Urania que cantó Hölderlin en su Himno a los dioses de la armonía, abismo silencioso, rumor de horror en el oído, latido oscuro del que habla Vicente Aleixandre en su poema A ti, viva y muerta, en su libro La destrucción o el amor: enemigo rumor, que es la música del cosmos, sombra y luz, caos y cosmos, música tonal y atonal al mismo tiempo, acorde bellísimo y terrible como los ángeles de Rilke.

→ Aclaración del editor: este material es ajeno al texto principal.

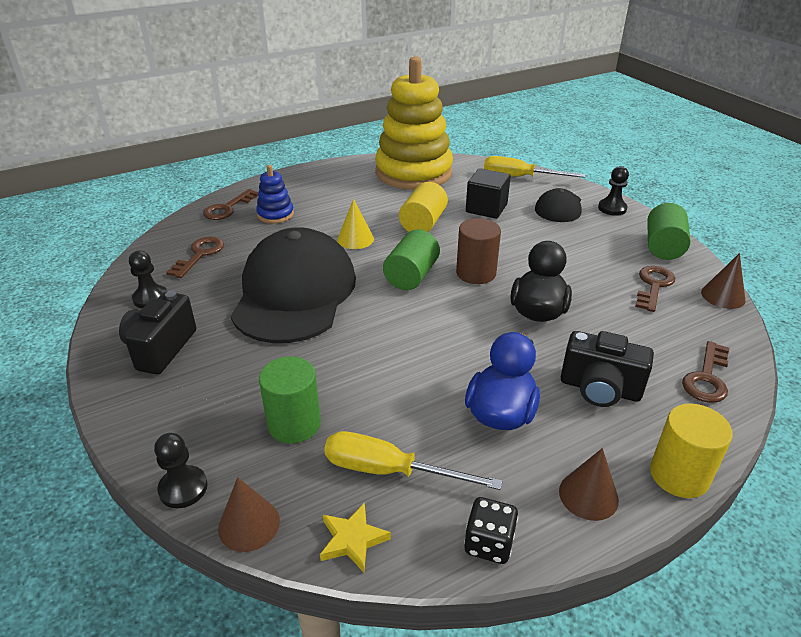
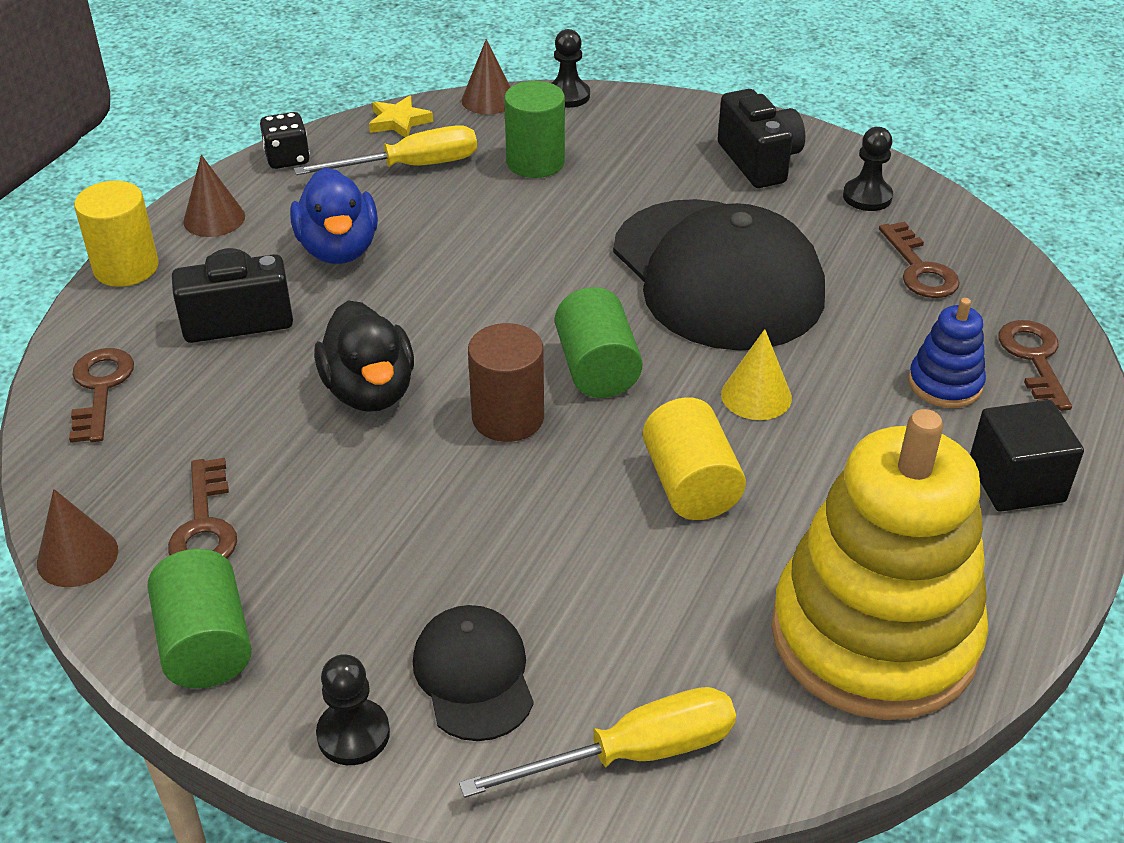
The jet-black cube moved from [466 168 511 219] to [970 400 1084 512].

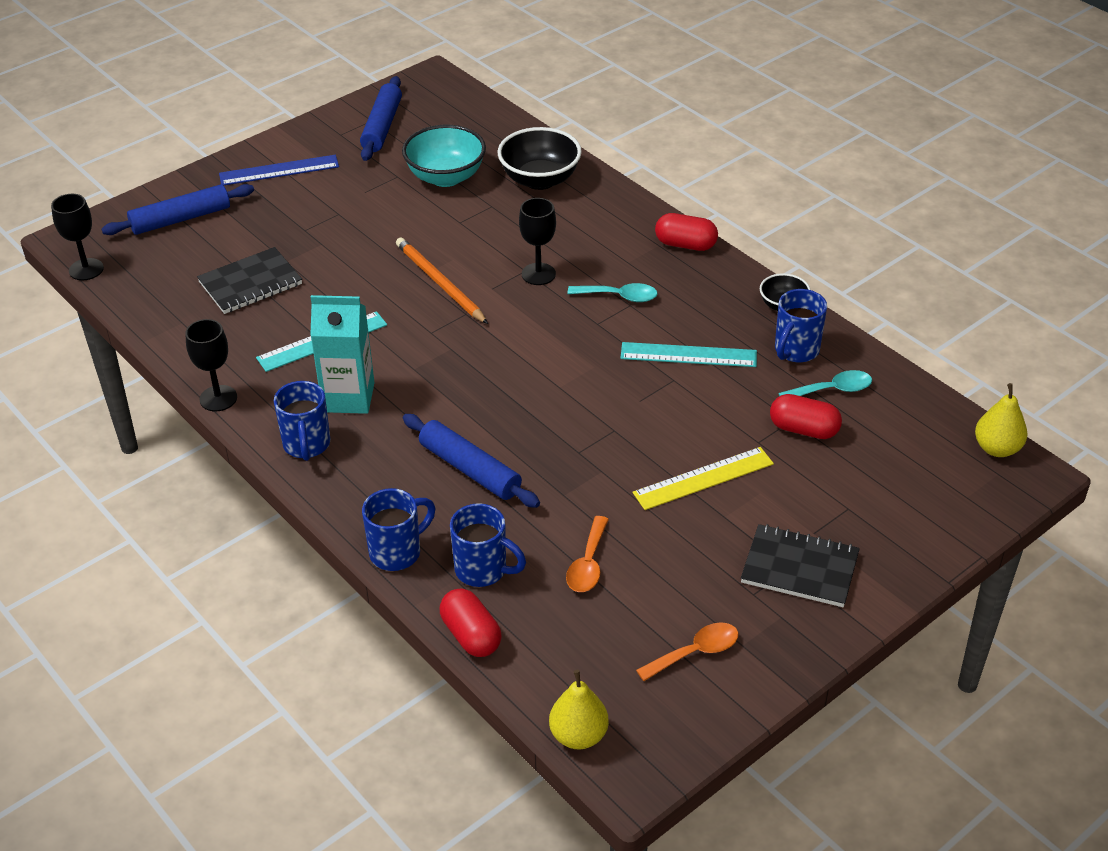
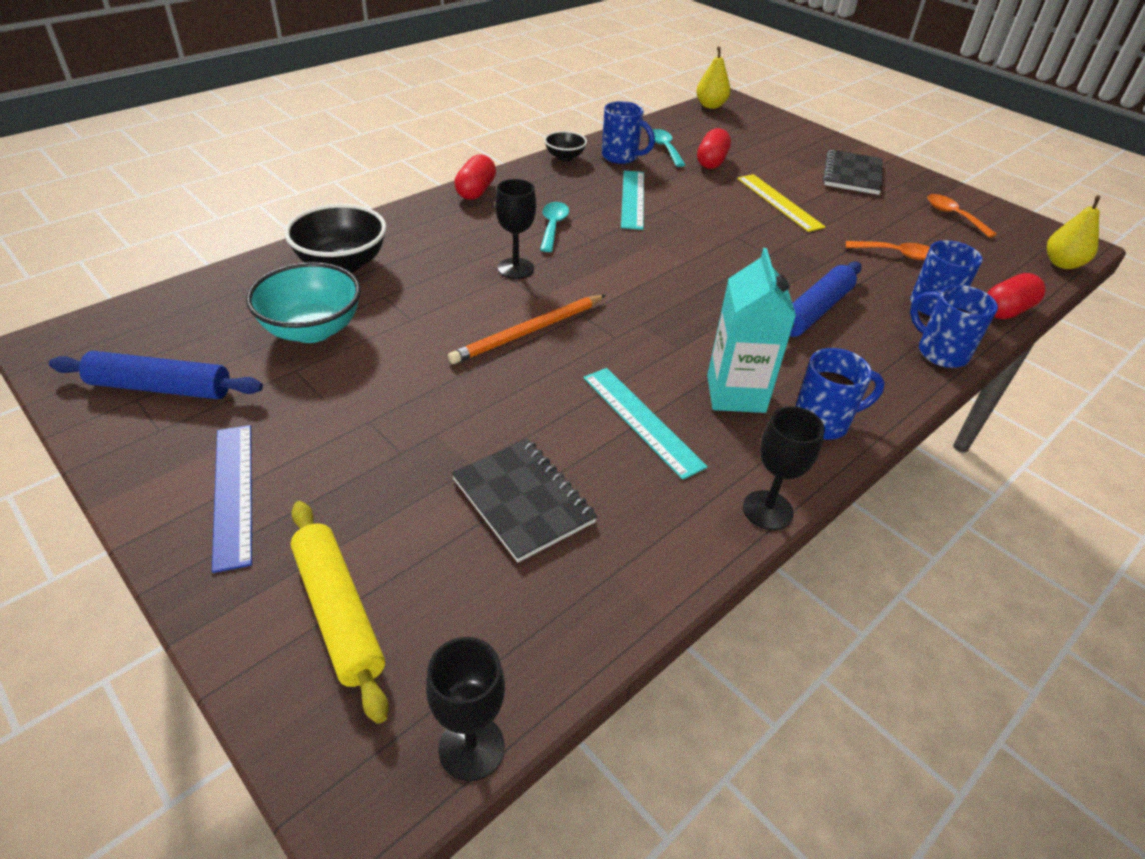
The cobalt dough roller at [102 184 254 235] became the bright yellow dough roller at [291 501 389 724].

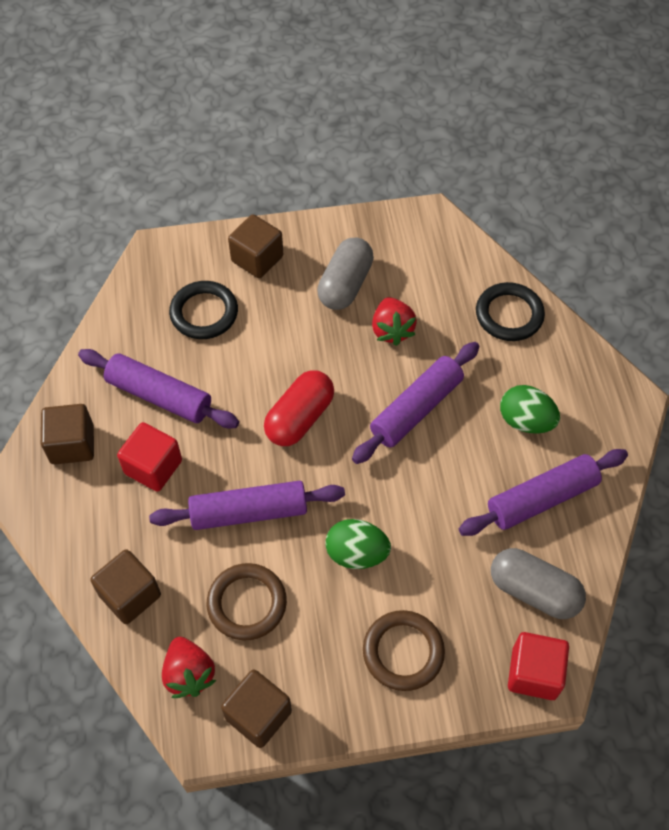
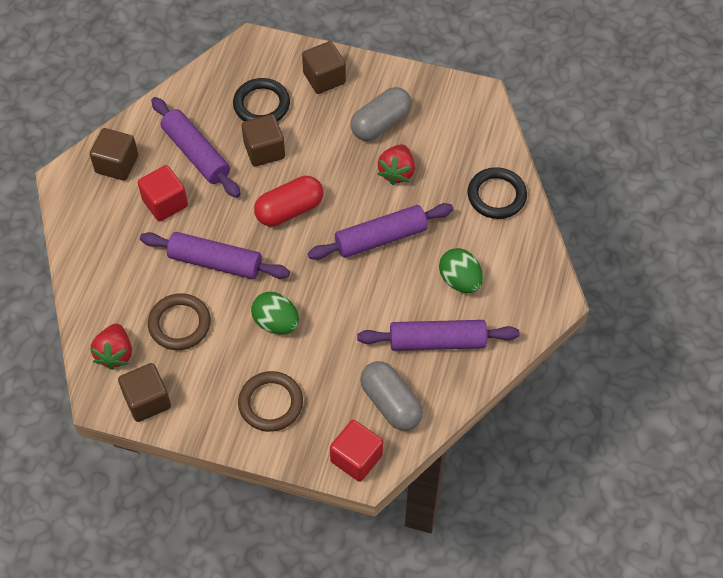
The dark brown cube moved from [90 549 161 624] to [242 114 285 167].

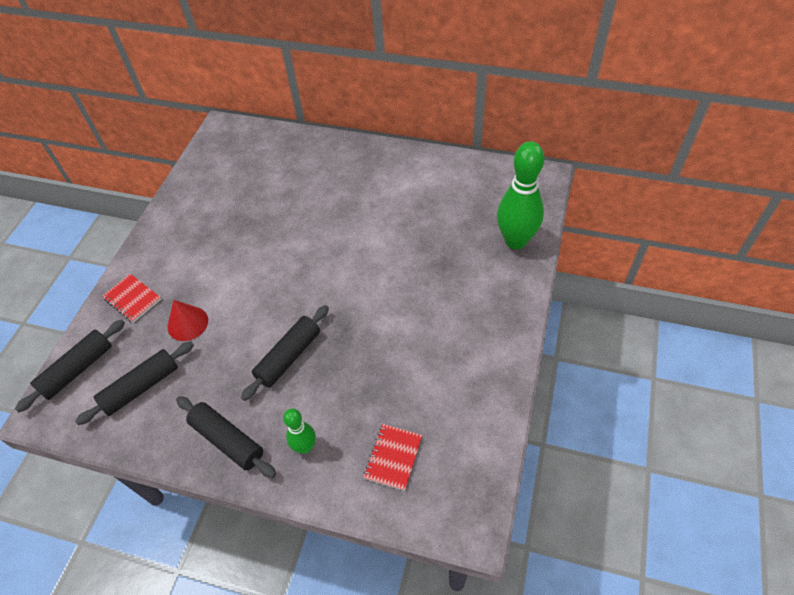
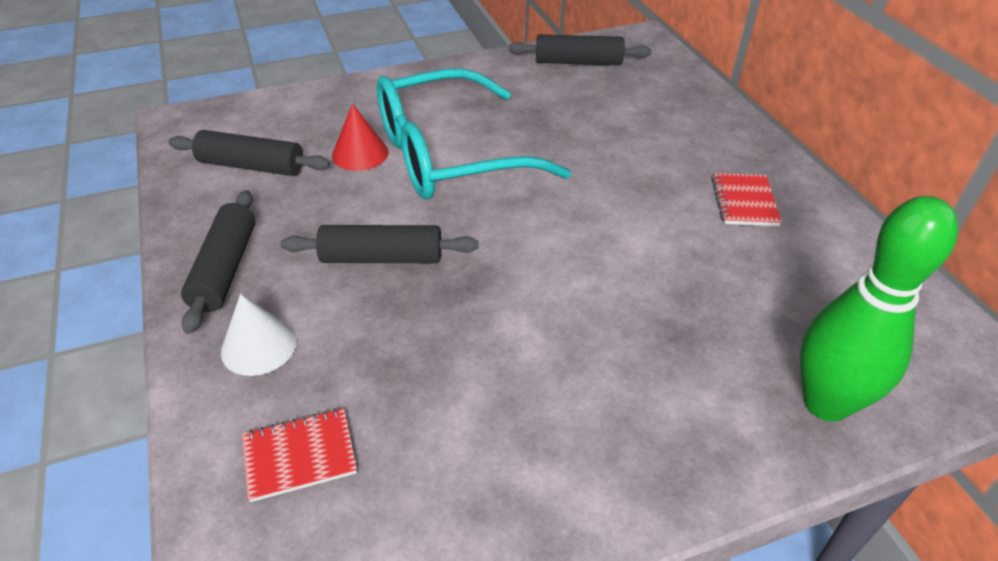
The aqua spectacles at [377 68 571 199] appeared.
The jet-black dough roller moved from [15 319 125 412] to [509 34 651 65].
The scarlet notepad moved from [102 274 161 323] to [712 173 782 226].
The emerald tenpin at [283 408 316 454] was replaced by the white cone at [221 294 296 376].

La música es lo contrario de la vida, porque es armonía; quizás sea lo que de la vida queda y permanece. Una música jamás oída.Plotino, el filósofo de lo Uno y padre del neoplatonismo, resplandece y clarifica su concepto de armonía en su texto Enéadas III, construido en un torrente de metáforas musicales. Argumenta que lo oscuro, las melodías de las sombras, son variaciones de un mismo tono afinado en un Sol mayor de una luz más alta:
«Cada uno se acopla según justicia al sitio destinado a recibirlo, del mismo modo que cada cuerda es asignada al puesto apropiado y convincente de acuerdo con el tono y la calidad del sonido que es capaz de emitir. Efectivamente habrá adecuación y belleza en el conjunto si cada uno se quedara colocado en su debido sitio. Así, si la voz es mala en las tinieblas y en el Tártaro, en el otro lado la mala voz es buena y en el conjunto del cosmos será bella, no sola, sino aportando su propia voz a una sola armonía. Haciendo su propia vida, solo más débil, de peor calidad y más imperfecta, del mismo modo que tampoco en la siringa hay un único tono.De modo que aunque es más débil y apagada, contribuye a que la melodía surja en su conjunto, pues la melodía está repartida en tonos parciales desiguales y los sonidos son todos desiguales, pero el sonido completo es uno solo formado por todos.Pues así también la Razón Universal es una sola, pero está dividida en partes desiguales».(Enéadas III, Plotino, p. 45)
Plotino llega a justificar los males efectivamente existentes en este mundo en tanto que componen la armonía total del universo.
La mirada de Plotino, mirada pitagórica, es la piedra angular, la esencia fundamental del tratado de armonía, que sintetiza toda la teoría musical medieval y renacentista, compilada en el libro sobre armonía de Severino Boecio: De institutione musica (conocido también como Harmonia musicalis).
Teatro Volksoper de Viena, sala semioscura, solo un foco de luz que fluye de los candelabros ilumina la desgarbada figura del violinista. Un olor a azufre se respira en la escena.
Una cuerda se rompe y la melodía continúa; se rompen la segunda y la tercera cuerda y la melodía es más alta y más bella; solo le queda el sol mayor, la cuarta y única cuerda, y con esta concluye el Capricho.
Su deforme sombra junto a la punta del arco del violín forma con el telón de fondo la cabeza de un carnero. Es que de pie, en el escenario, estremecido, está el que tiene seis dedos, el que hizo el pacto con el Diablo, al que la Iglesia se negó a enterrar, el autor de los 24 Caprichos para violín hechos uno solo en el Capricho n.º 24, acorde en donde se escucha la risa del Diablo.
Es Niccolò Paganini. Melodía de sombras que se vuelve luz.